Las Provincias

El gran carnaval

a azotea de la sede del PSOE adquirió contorno de patio carcelario y se mascaba el motín. Corrillos, gente paseando, negociaciones... Las bandas se preparaban para la batalla final por el control. Sólo faltaba aquella estampa gloriosa, inmortal y esquinera de Javier de la Rosa papeando un bocata de mortadela bajo la sombra de los muros.
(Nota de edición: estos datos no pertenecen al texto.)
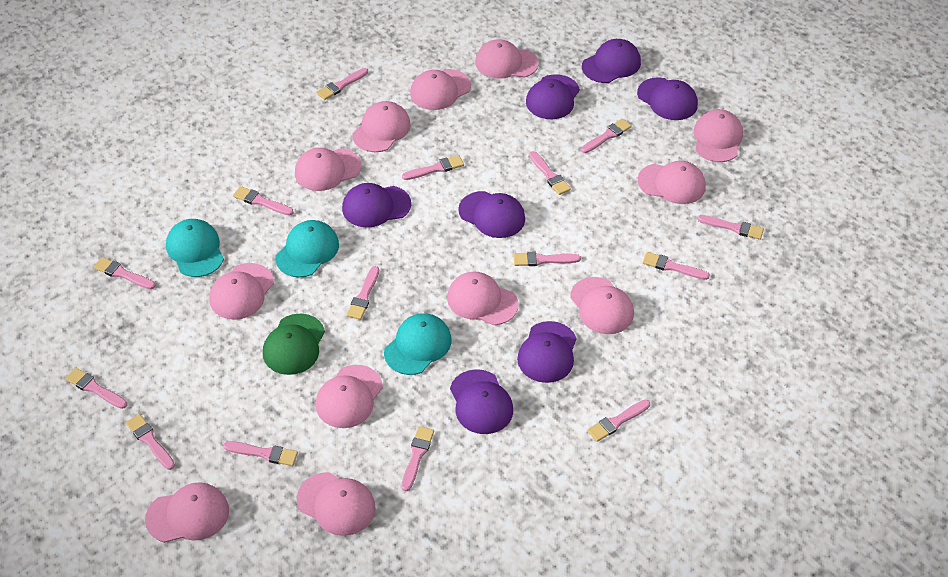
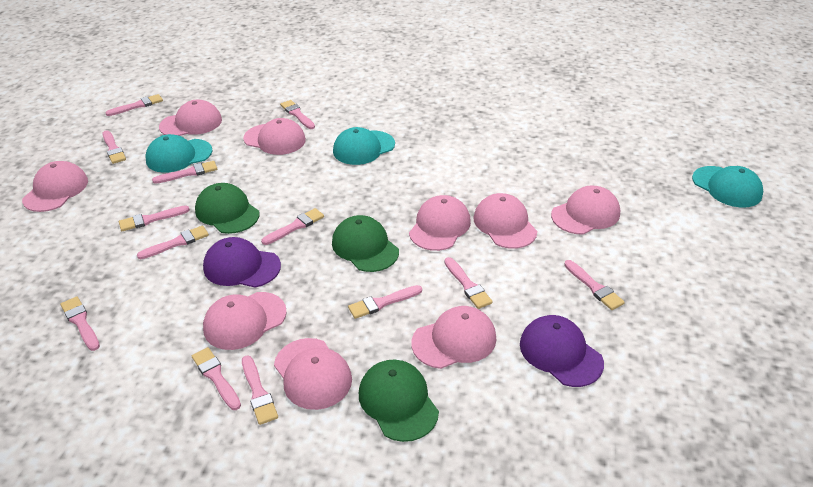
green cap: 1 -> 3
pink brush: 15 -> 13
pink cap: 12 -> 9
purple cap: 7 -> 2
En el exterior floreció ese gran carnaval como de peli de Berlanga o Wilder. El ambiente callejero palpitaba, evolucionaba, menguaba, aumentaba. Curiosos, vecinos, militantes al borde del infarto, unos que preparaban una paella (¿Paella madrileña? Uf) para que los chicos de la prensa comiesen algo caliente, quizá un vendedor de lotería (cuando se arracima el gentío siempre hay un vendedor de lotería a la caza), policías evitando el nefasto reparto de guantazos, insultos, ripios ofensivos, en fin... No irrumpió de milagro, y porque la calle estaba cortada, unas de esas furgonetas que venden perritos calientes de diseño (¿Foodtrack?), pero hubiese estado bien porque el espectáculo invitaba a zampar esa basurilla de casquería industrial que tanto nos anima. Y ya no sé si el tono de feria popular que empapaba la atmósfera pertenece a la condición humana o en esto los españoles somos campeones. Cuando el dramón emerge con potencia termonuclear los detalles entre casposos y dadaístas acompañan la movida. Tras desbaratar el golpe de 23 F averiguamos que las existencias de licores del bar de Congreso se habían evaporado. Una noche larga regada con coñac se acorta. Tras la caída de Sánchez han descubierto un menda, el que portaba muy bravo la pancarta donde se leía lo de «Los barones del PSOE son Mafia», que pertenece a la escudería podemita de Teresa Rodríguez, la compañera de Kichi. Nuestra fauna y flora desde luego no está en peligro de extinción, al contrario.